Ateneo, via alle assunzioni extra

Augello vara la manovra per reclutare 200 nuovi prof. «Nessuna interferenza con il voto per il Rettorato»

PISA. I candidati in corsa per Palazzo alla Giornata lo accusano di entrare a gamba tesa nella campagna elettorale? «Forse si sono distratti. Era già tutto programmato da ottobre». La sua manovra sterilizzerà il voto per il Rettorato? «Solo polemiche». Lui guarda i numeri, e quelli parlano chiaro: «L'ateneo non ha mai assunto tanti docenti durante un mandato». Soprattutto nell'era horribilis dei tagli alle università. L’ateneo pisano, infatti, dal 2011 al 2015 ha ricevuto 66 milioni in meno rispetto al quinquennio precedente, passando da 1 miliardo e 58 milioni a 992 milioni di budget.

A guardarlo, altro che rettore in scadenza. Massimo Augello è pimpantissimo, il suo mandato si chiude ufficialmente il 31 ottobre, ma non ha nessuna intenzione di passare i prossimi mesi da comparsa, procedendo con l’ordinaria amministrazione in attesa che si insedi il successore. «Consuetudini? Semestre bianco? Non c’è nessuna legge o regola che ne parli. Non sono il primo a varare manovre espansive alla fine dell’esperienza di governo». E allora via, nei prossimi mesi, alla manovra espansiva e a quella aggiuntiva che prevede oltre il 30% di assunzioni in più rispetto a quelle programmate a dicembre con il bilancio preventivo. Merito degli utili appena registrati nel consuntivo 2015: 5 milioni di euro che mettono in sicurezza i conti.

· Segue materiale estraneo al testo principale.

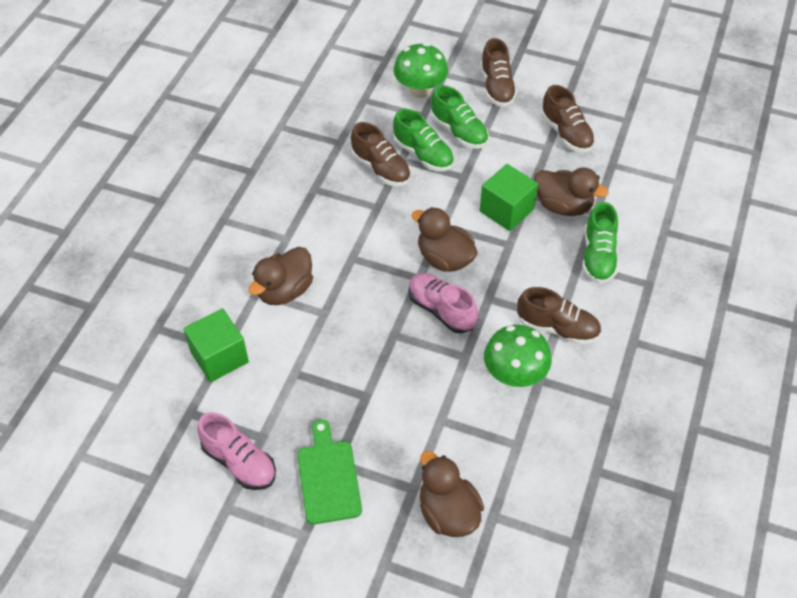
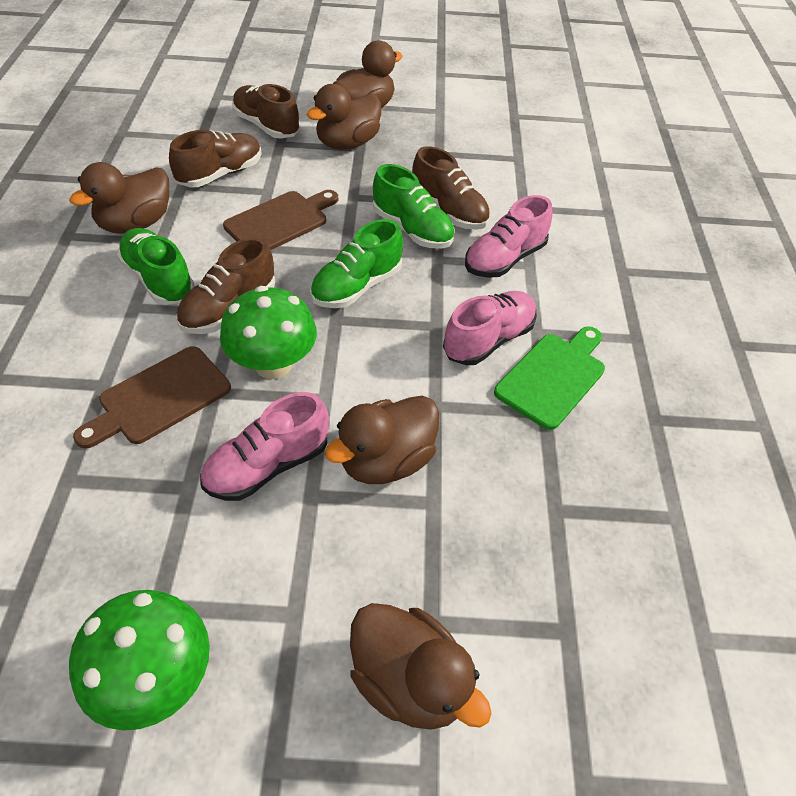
brown cutting board: 0 -> 2
brown duck: 4 -> 5
green cube: 2 -> 0
pink shoe: 2 -> 3

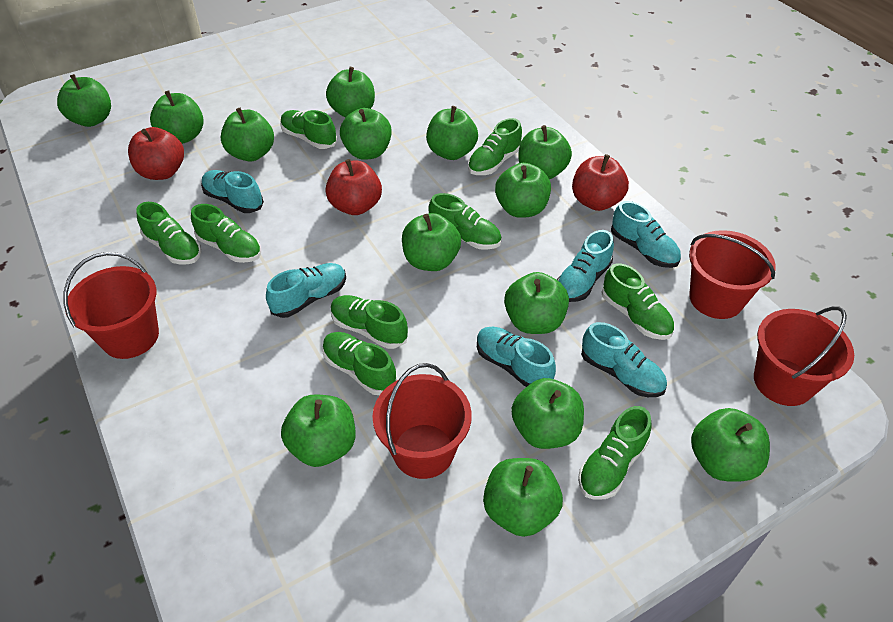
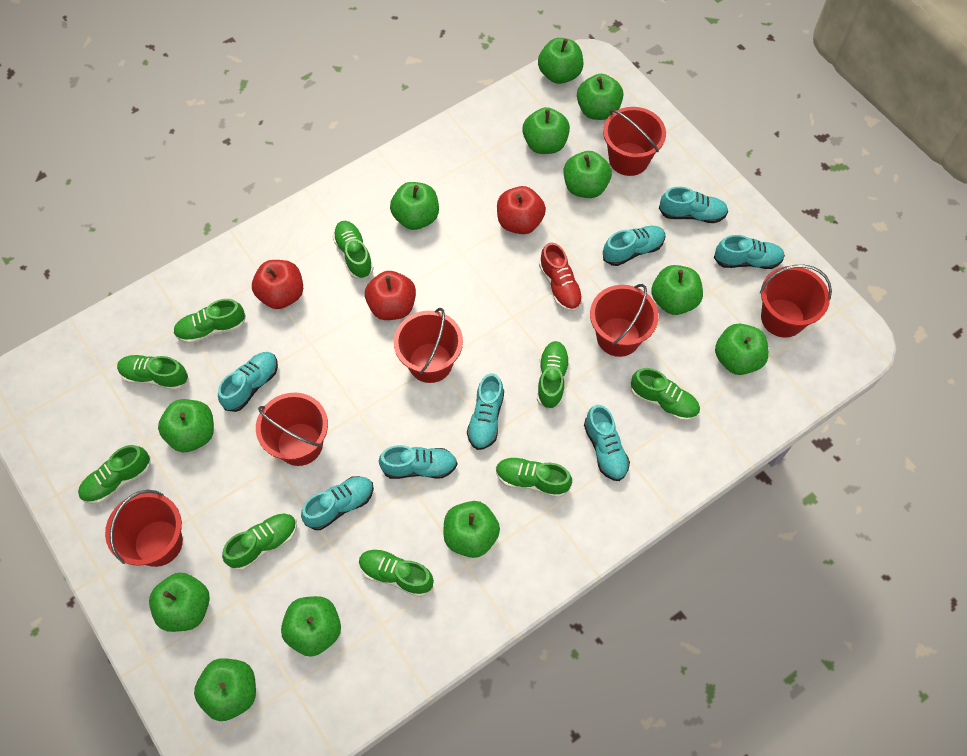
green apple: 14 -> 12
red bucket: 4 -> 6
red shoe: 0 -> 1
turquoise shoe: 6 -> 8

«Non c’è nulla di strano - dice Augello - Il bilancio preventivo era prudenziale. C’era ancora il rischio di una riduzione dei fondi da parte del ministero dell’Istruzione a causa della protesta dei prof contro la Valutazione della ricerca, per questo ci eravamo tenuti stretti. Ora sappiamo che il pericolo è scampato. E possiamo utilizzare alcuni accantonamenti realizzati con oculatezza in questi anni». In tutto, così, l’ateneo potrà reclutare 200 docenti fra ricercatori, associati e ordinari, e una trentina di tecnici e amministrativi. In parte si tratterà di nuovi ingressi, in parte di promozioni. Ma è quasi un record, spiega il rettore. Negli ultimi 5 anni l’ateneo ha assunto 590 prof e 270 amministrativi. «Con queste misure arriveremo a 800 docenti e 300 amministrativi, un totale di 1.100. Trovatemi un altro ateneo che l’abbia fatto». Per di più, sottolinea, dovendo affrontare 66,4 milioni di tagli da parte dello Stato. «Riportiamo il corpo docente ai livelli di quando siamo arrivati nonostante le riduzioni e il blocco del turnover. E lo facciamo congedandoci con un piano di sostenibilità finanziaria che garantisce il personale per i prossimi 5 anni».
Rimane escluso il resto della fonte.